従来型の分子ビーコンは、理論的には、生細胞におけるmRNA転写物を検出することができるが、細胞内環境における条件が、遺伝子発現の細胞イメージング法における有用性を制約することがある。特に、標的mRNAに結合した分子ビーコンは、ヌクレアーゼによって分解されたもの、または、タンパク質との相互作用によって不安定化したものから区別することができない。そこで、本発明者らは、分子ビーコンの長所と2プローブ共鳴エネルギー転移法の長所とを組み合わせた二重分子ビーコン法を報告する。従来型の時間分解蛍光分光法研究は、以前の方法よりもバックグランドに対して優れたシグナルによって、二重FRET分子ビーコン対が結合ビーコンと分解されたビーコンとを区別できることを示している。さらに、供与体色素としてランタニドキレートを用いると、一定の波長でのシグナル対バックグランド比率を非常に高くすることができる。

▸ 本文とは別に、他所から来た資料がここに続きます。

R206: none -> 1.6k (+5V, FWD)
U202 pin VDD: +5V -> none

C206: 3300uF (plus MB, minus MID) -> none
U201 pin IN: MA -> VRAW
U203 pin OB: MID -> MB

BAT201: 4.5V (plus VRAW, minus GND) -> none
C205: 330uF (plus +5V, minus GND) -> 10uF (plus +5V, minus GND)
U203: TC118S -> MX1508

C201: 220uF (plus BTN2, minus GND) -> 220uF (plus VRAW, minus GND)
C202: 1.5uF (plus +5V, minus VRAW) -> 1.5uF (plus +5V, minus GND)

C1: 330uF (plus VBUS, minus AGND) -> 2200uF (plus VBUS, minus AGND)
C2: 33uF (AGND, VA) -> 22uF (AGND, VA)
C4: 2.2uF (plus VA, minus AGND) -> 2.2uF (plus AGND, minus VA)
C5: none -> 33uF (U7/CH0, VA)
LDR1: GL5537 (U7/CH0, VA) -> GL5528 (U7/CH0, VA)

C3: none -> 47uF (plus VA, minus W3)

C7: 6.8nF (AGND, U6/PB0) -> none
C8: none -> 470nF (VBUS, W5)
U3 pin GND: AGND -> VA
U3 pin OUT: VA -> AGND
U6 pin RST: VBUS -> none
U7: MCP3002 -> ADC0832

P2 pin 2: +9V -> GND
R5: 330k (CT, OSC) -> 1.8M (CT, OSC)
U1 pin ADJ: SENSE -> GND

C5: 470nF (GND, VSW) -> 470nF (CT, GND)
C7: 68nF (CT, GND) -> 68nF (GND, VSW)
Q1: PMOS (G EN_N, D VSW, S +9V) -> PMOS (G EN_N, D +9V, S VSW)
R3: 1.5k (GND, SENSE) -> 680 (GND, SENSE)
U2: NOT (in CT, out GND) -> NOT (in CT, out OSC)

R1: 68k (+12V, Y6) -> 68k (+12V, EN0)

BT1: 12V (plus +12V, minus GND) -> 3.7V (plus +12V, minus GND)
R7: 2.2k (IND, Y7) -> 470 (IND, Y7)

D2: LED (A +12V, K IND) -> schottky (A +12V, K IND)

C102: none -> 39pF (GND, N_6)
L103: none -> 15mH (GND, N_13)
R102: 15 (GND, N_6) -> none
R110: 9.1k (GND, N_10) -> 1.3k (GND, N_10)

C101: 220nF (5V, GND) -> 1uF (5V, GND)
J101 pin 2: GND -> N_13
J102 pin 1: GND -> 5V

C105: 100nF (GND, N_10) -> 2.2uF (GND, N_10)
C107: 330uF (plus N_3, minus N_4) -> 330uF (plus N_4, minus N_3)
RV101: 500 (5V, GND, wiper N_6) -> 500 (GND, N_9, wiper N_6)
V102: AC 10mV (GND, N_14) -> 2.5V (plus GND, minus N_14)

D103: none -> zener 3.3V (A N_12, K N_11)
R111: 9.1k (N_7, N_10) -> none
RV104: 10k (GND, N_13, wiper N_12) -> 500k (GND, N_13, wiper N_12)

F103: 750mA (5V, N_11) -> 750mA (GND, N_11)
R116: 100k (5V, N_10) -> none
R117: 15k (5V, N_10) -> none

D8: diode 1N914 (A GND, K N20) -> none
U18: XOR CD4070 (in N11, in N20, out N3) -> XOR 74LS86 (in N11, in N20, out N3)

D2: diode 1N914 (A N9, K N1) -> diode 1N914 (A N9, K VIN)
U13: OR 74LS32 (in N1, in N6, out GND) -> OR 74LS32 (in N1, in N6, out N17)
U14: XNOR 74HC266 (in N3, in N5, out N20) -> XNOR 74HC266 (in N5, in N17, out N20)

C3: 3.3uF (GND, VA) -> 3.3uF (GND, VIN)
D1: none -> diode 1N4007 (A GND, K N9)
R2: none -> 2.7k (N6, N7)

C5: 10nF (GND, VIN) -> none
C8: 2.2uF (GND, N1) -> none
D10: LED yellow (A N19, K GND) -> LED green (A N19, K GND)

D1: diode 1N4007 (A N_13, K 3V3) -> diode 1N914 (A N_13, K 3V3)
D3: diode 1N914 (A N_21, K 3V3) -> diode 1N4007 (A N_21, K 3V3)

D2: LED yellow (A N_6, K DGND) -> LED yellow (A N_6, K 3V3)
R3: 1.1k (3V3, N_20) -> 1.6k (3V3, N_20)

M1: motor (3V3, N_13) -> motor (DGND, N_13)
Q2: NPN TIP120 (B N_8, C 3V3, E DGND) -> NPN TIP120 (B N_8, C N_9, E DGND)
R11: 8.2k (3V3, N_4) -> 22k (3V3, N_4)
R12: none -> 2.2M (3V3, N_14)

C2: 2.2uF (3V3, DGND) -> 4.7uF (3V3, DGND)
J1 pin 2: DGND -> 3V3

これらの特徴は、プローブの分解及びDNA結合タンパク質との相互作用によって生じる偽陽性シグナルを、プローブ/標的結合から得られる「真の」シグナルから区別しなければならない、生細胞における遺伝子発現の検出及び定量化において特に重要である。発明者らは、一光子または多光子の顕微鏡、時間分解蛍光顕微鏡、及び蛍光内視鏡を用いて生細胞、組織、さらには動物における遺伝子発現を研究室及び臨床で研究するときに、二重エネルギー転移分子ビーコン法が広範に応用されることを想定している。例えば、可能性としては悪性腫瘍の早期検出及び診断を行うための簡単かつ効果的な臨床ツールとして、この方法を生細胞における発癌遺伝子及び腫瘍抑制遺伝子の発現を特異的かつ高感度に検出するために用いることが有望である。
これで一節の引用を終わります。